Before your water is delivered to your tap, the City of Ann Arbor conducts many tests to ensure it is safe and healthy for you use. Below are the commonly asked about components of water quality. A full list of ingredients are published in the the Drinking Water Quality reports annually.
Turbidity
Turbidity, the measure of a liquid’s ability to scatter light, is often thought of as a measure of the particles in water or the cloudiness of water. Particles in water can be a variety of things, such as dirt, and may or may not have associated health risks. More particles in water cause examples of turbidity more light to be scattered when a light beam is passed through the water, which means higher turbidity. Turbidity naturally occurs in rivers, lakes and wells but is something that drinking water plants are required to remove.
Turbidity is used as a way to measure how well a treatment plant is operating. Well operated plants have low turbidity, and are unlikely to have other problems, such as with microorganisms, passing through the system. High turbidity indicates that a process is not working as well as it should. This does not necessarily mean there is health risk, but it is an indicator that actions need to be taken to improve water quality. Federal and State standards have recently changed to reduce the allowable amount of turbidity in drinking water and in the treatment processes used to produce that water. These new standards include more notification of the public when the treatment processes are not working optimally.
Water Sodium Content
The City of Ann Arbor's drinking water averages 60 mg/l or ppm (parts per million). Most of this sodium is naturally occurring.
Water Hardness
Water hardness is a measure of dissolved minerals, specifically calcium and magnesium, in your water. These minerals are naturally occurring. The Ann Arbor Water Treatment Plant treats the water to reduce the hardness. How well this process works varies seasonally with the water temperature. In 2012 the average hardness of Ann Arbor water was 129 mg/l or parts per million (ppm), and is generally lower in the summer and higher in the winter.

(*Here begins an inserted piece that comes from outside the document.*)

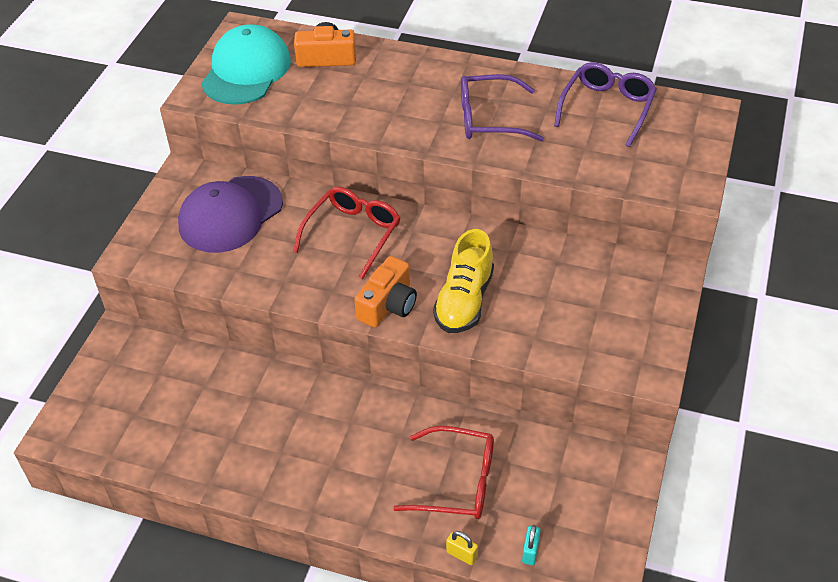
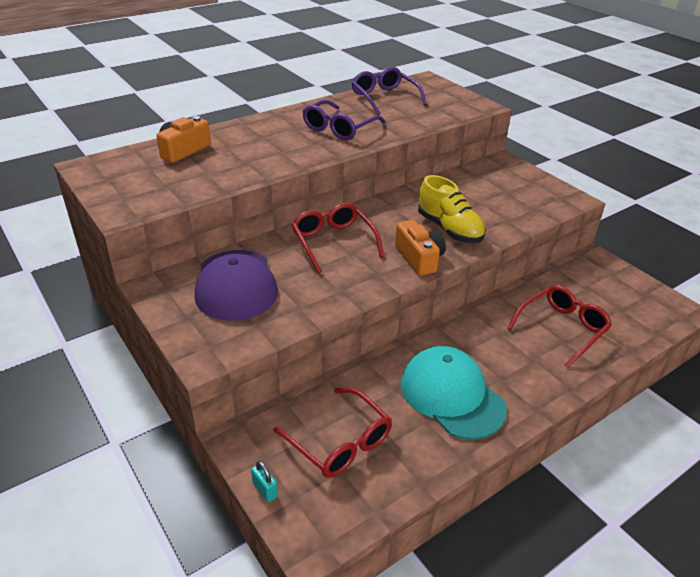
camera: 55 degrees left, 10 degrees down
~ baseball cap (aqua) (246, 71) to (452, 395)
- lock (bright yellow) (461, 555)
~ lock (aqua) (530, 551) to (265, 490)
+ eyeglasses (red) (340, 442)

Washing machine and dishwasher manufacturers often recommend settings based on grains/gallon (GPG) of water hardness scale. To convert mg/l or ppm to GPG, divide by 17.1. e.g. the hardness of Ann Arbor water could also be expressed as 7.54 GPG. Harder water requires more soap to form suds and provide effective cleaning.
Grains/gallon |
mg/l or ppm |
Classification |
Less than 5.3 | Less than 90 | Soft |
5.3-7.0 | 90-120 | Moderately Hard |
7.0-10.5 | 120-180 | Hard |
Over 10.5 | Over 180 | Very Hard |
Lead
All Ann Arbor water samples collected and analyzed were well within strict Federal and State limits for lead in drinking water, based on data from the 2008 testing. Of 54 homes sampled, two exceeded the action level for lead.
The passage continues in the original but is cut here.